Besides E. histolytica, E. coli, and B. coli, certain other protozoa occur from time to time in the intestinal canal and appear in the fæces. Of these, perhaps Lamblia intestinalis has the best claim to be regarded as of pathological importance. Its usual habitat is the upper part of the small intestine. When newly passed in the fæces it is very active,presenting a characteristic appearance (see p. 939).

Lamblia infection is associated at times with a type of recurring diarrhœa accompanied with abdominal discomfort and the passage of mucus in which the free form of the parasite may be found in vast numbers. On recovery from one of these attacks only the encysted form of the lamblia can be found. Drugs, including emetine, have hitherto failed to eradicate this parasite, which may continue to appear in the stools, either in the flagellate form or encysted, for many years.

Trichemonas intestinalis, though more common than the foregoing, has less, if any, claim to pathogenicity. Its presence seems to be favoured by conditions in which diarrhœa or fluidity of stool is a feature.*[1]

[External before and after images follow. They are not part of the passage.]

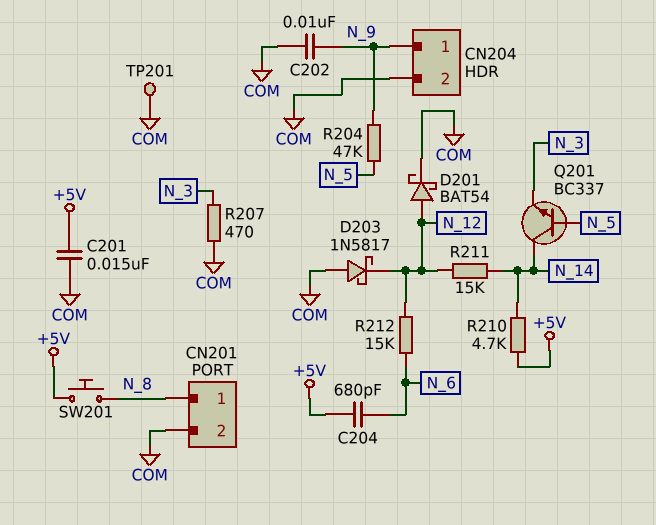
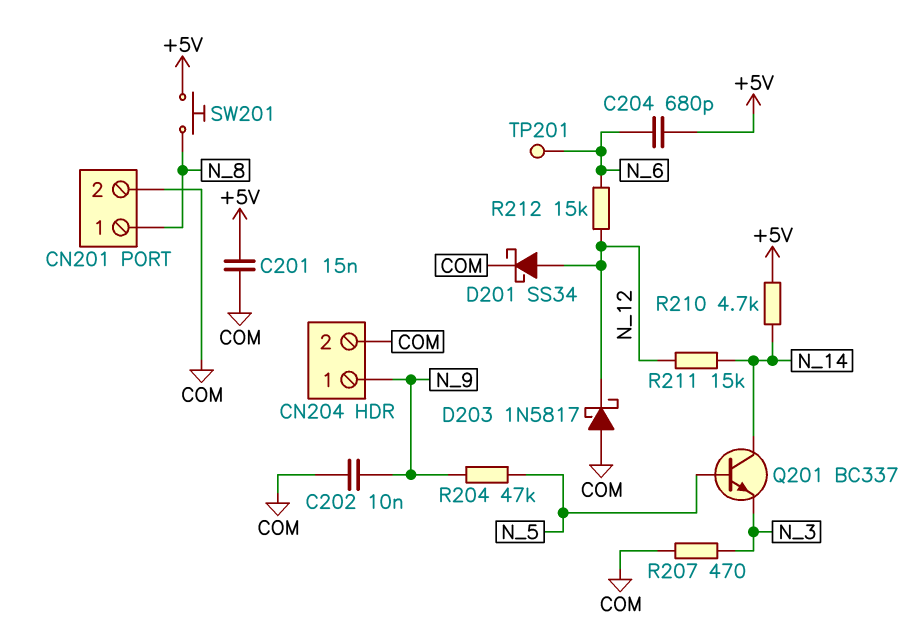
D201: schottky BAT54 (A N_12, K COM) -> schottky SS34 (A N_12, K COM)
TP201: test point (COM) -> test point (N_6)

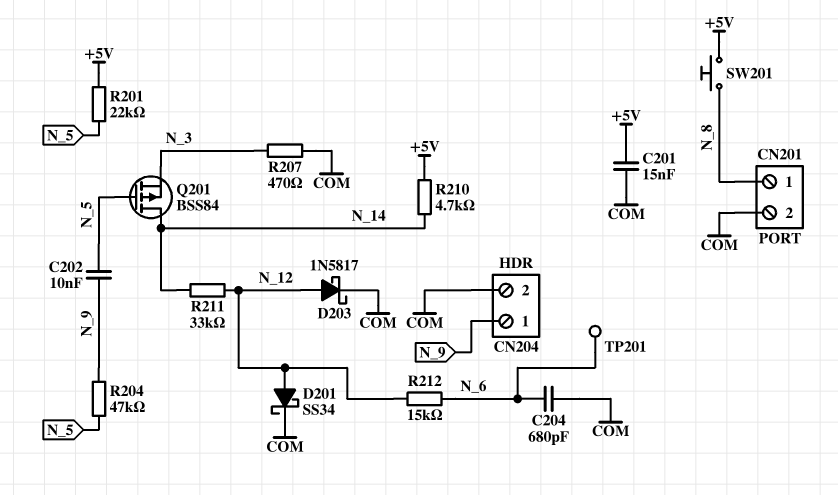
C202: 10nF (COM, N_9) -> 10nF (N_5, N_9)
C204: 680pF (+5V, N_6) -> 680pF (COM, N_6)
D203: schottky 1N5817 (A COM, K N_12) -> schottky 1N5817 (A N_12, K COM)
Q201: NPN BC337 (B N_5, C N_14, E N_3) -> PMOS BSS84 (G N_5, D N_14, S N_3)
R201: none -> 22k (+5V, N_5)
R211: 15k (N_12, N_14) -> 33k (N_12, N_14)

The germs of dysentery often water-borne.— Notwithstanding the vast amount of speculation, time, and work expended in endeavouring to ascertain what the germ or germs of dysentery may be,

  1. * For a detailed and very lucid description of these and other protozoal intestinal parasites, the reader is recommended to consult an illustrated paper by Wenyon in the Lancet of November 27th, 1915.